Their prophetic bets and prodigious persistence on some 2,000 of such home sites in 20 or so communities and masterplans in the San Diego area, originating what seems like a lifetime ago, began phasing into the marketplace 36 to 48 months ago, and have built momentum ever since.
The selection, the timing of their land buys coming out of the Recession, the tenured experience of a team that literally knows all the dirt on how to get things done, and the development the Cornerstone Communities approach allowed for has yielded home and community offerings that stand apart in both value proposition and price.
Sabourin notes that although Cornerstone offers models across the price spectrum, from entry-level to luxury–its average selling price of $495k puts its homes well within conforming loan limits in the Orange County/San Diego market, which means their attainable.

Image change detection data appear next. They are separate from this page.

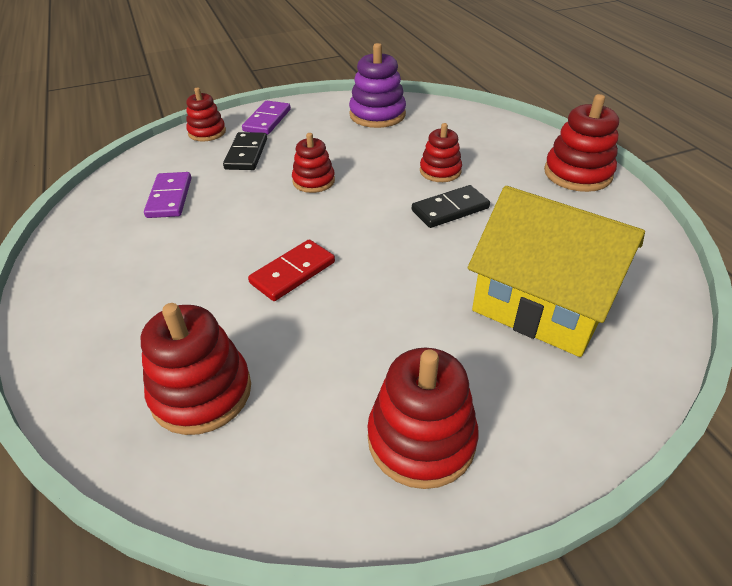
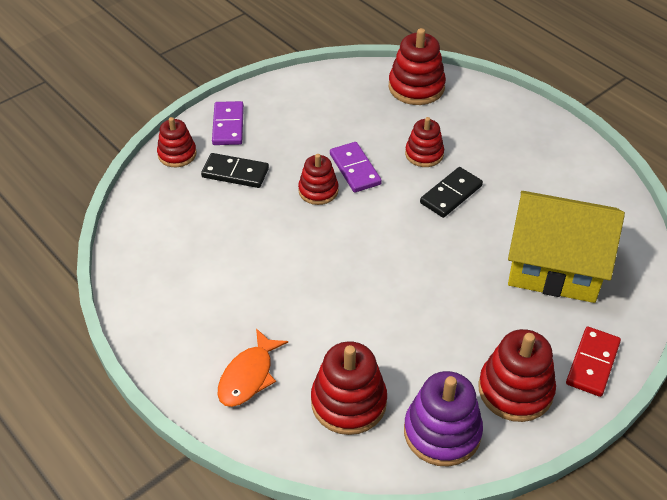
camera: 20 degrees left, 5 degrees up
(115, 332) = (248, 376): none -> orange fish
(169, 197) = (197, 240): purple domino -> purple domino (355, 169)
(246, 154) = (235, 173): black domino -> black domino turned 60 degrees counterclockwise
(293, 273) = (355, 288): red domino -> red domino (593, 363)
(377, 115) = (333, 96): purple stacking toy -> purple stacking toy (442, 432)
(577, 174) = (539, 131): red stacking toy -> red stacking toy (416, 87)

That could only happen because of the Cornerstone team’s canny approach to acquiring, nurturing, and, now, harvesting its land, zigging when the big guys zagged.
“We couldn’t compete with the publics,” says Kretowicz. “We decided to go deeper into the entitlement process [coming out of the Great Recession]. The publics are not so fond of the entitlement process. We’ve learned that when the elephants dance, midsized builders get trampled.”
So, while nearly every other builder in the SoCal market wrangles and wrestles with cost challenges to develop homes that are attainable to more households, Cornerstone’s got a really good thing going.
“We are now reaping the fruits of that risk through that last stage of the Recession,” says Sabourin. Who among us does not appreciate impeccable cycle-timing played at its highest level?
Top 10 Fastest-Growing Firms, The Next 100
Company Name | Units Closed in 2016 | Units Closed in 2018 | % Change 2016 to 2018 |
Cornerstone Communities | 105 | 252 | 140% |
PSW Real Estate | 94 | 208 | 121% |
Stonehollow Homes | 113 | 232 | 105% |
StyleCraft Homes | 100 | 195 | 95% |
The Warmington Group | 180 | 340 | 89% |
Brohn Homes | 208 | 381 | 83% |
Viera Builders | 194 | 342 | 76% |
Kendall Homes | 118 | 203 | 72% |
Capstone Homes | 140 | 240 | 71% |
Stone Martin Builders | 212 | 363 | 71% |
Group Totals | 1,464 | 2,756 | 88% |
Source: Builder 100 Data |
So, while the top 10 fastest-growing bucket of companies in our Next 100 rankings group shot up 88.3% in the three-year 2016 to 2018 span, Cornerstone outlegged the overachievers by a bunch, notching 140% growth during that comparable period of time.
What’s both mystifying and astonishing about this business we cover is that, given similar business and operations models, capital structures, and local and non-local economic forces and factors that apply to everybody, individual companies find a way to make it work specifically for them versus the others. We can only guess that a reason for that has to be a very human factor that’s at the root of the few versus the many.
“Last week we had a company leadership retreat, and, as I glanced around the room at our team of leaders, I can’t tell you how pleased, gratified, and amazed Rob and I are at the quality, the skills, and the resilience of our leaders,” says Century Communities co-ceo Dale Francescon. Brother Rob can’t agree more: “Whether we’re big or small, we’ve had a culture of respecting one another, and that accounts for how we can accomplish what we do,” he says.
So it goes for the other leadership and business cultures of our fastest-growing builders of 2018.